Kavango has been able to map the artisanal miners’ shafts and link their observations with underground geological data to better understand how the mineralised system is forming in the area.

Gorman suggested this approach could be scaled up nationally. “We have all these pockets of very important information. If you could join all the artisanal knowledge together into some kind of mapping system, that would be extremely interesting,” she said.

The funding challenge and VFEX solution

“For any junior miner, the number one challenge is funding,” Gorman said. “Prior to our VFEX listing, it wasn’t super easy to raise capital for exploration in Zimbabwe from the London markets.”

The company listed on the VFEX by way of introduction in September 2025, with trading commencing on September 8, 2025, while retaining its primary listing on the London Stock Exchange.

“The VFEX listing serves as a secondary venue to broaden investor access, while the company maintains its primary LSE listing,” VFEX Head of Markets Robert Mubaiwa confirmed at the time.

The listing proved hugely successful. Kavango raised just under US$14 million — predominantly from pension funds. Today, the company boasts 16 pension fund investors, several asset managers, and a significant number of retail investors investing anywhere from US$100 to US$10,000.

“We’ve been really pleased that we’ve been able to bring that capital together to help develop what we’re doing at Hillside,” Gorman said.

Building a local investor base

The VFEX listing has opened up Kavango to Zimbabwean investors, who can now hold shares locally, trade them on the VFEX, or transfer them to the LSE through the branch register control account.
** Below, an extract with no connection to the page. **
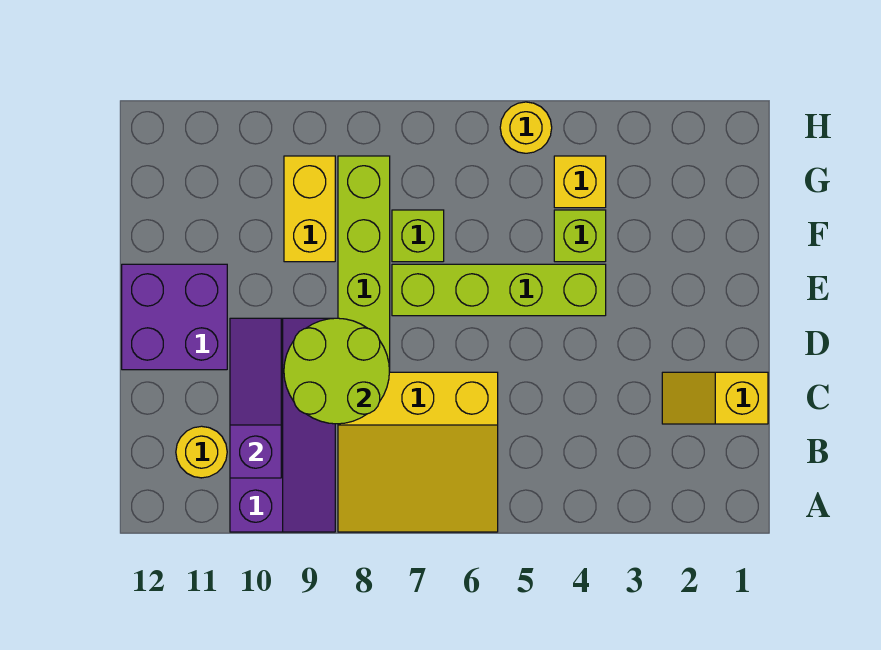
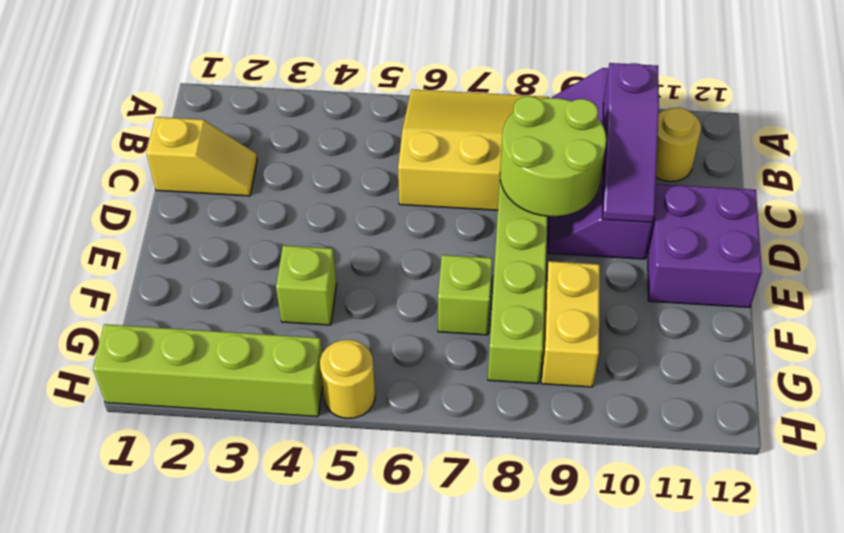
lime brick E4:E7 level 1 -> lime brick H1:H4 level 1
yellow brick G4 level 1 -> none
Key allocations included shares to a consortium of local pension funds, Zimbabwean retail investors, and employee share awards distributed among staff.

Kavango currently produces around 2 kilogrammes of gold per month from small-scale operations at Hillside. The company is now focused on commissioning a 50-tonne-per-day pilot carbon-in-pulp gold processing plant at Bill’s Luck Mine, expected in the second quarter of 2026, with plans to scale up to 250 tonnes per day.

Gorman acknowledged that international investors have had preconceptions about Zimbabwe but said the company is working hard to dispel these alongside other players such as Caledonia.

“Investors are always worried about regulatory uncertainty,” she said. “What we have found is we listed on the VFEX in September of last year, and it has been hugely successful.”

Gorman echoed earlier calls from the Geological Society of Zimbabwe for better regional geological understanding and data accessibility. She noted that Kavango is participating in the East African Exploration Initiative to conduct large-scale mineral systems work.

“You can understand what’s happening at a small scale by first understanding what’s happening at the regional scale, and that is how you will find your large-scale mines,” she said.

The company hopes to reach free cash flow at Hillside and then use that to develop its larger exploration projects through traditional methods, including soil sampling, trenching, and drilling.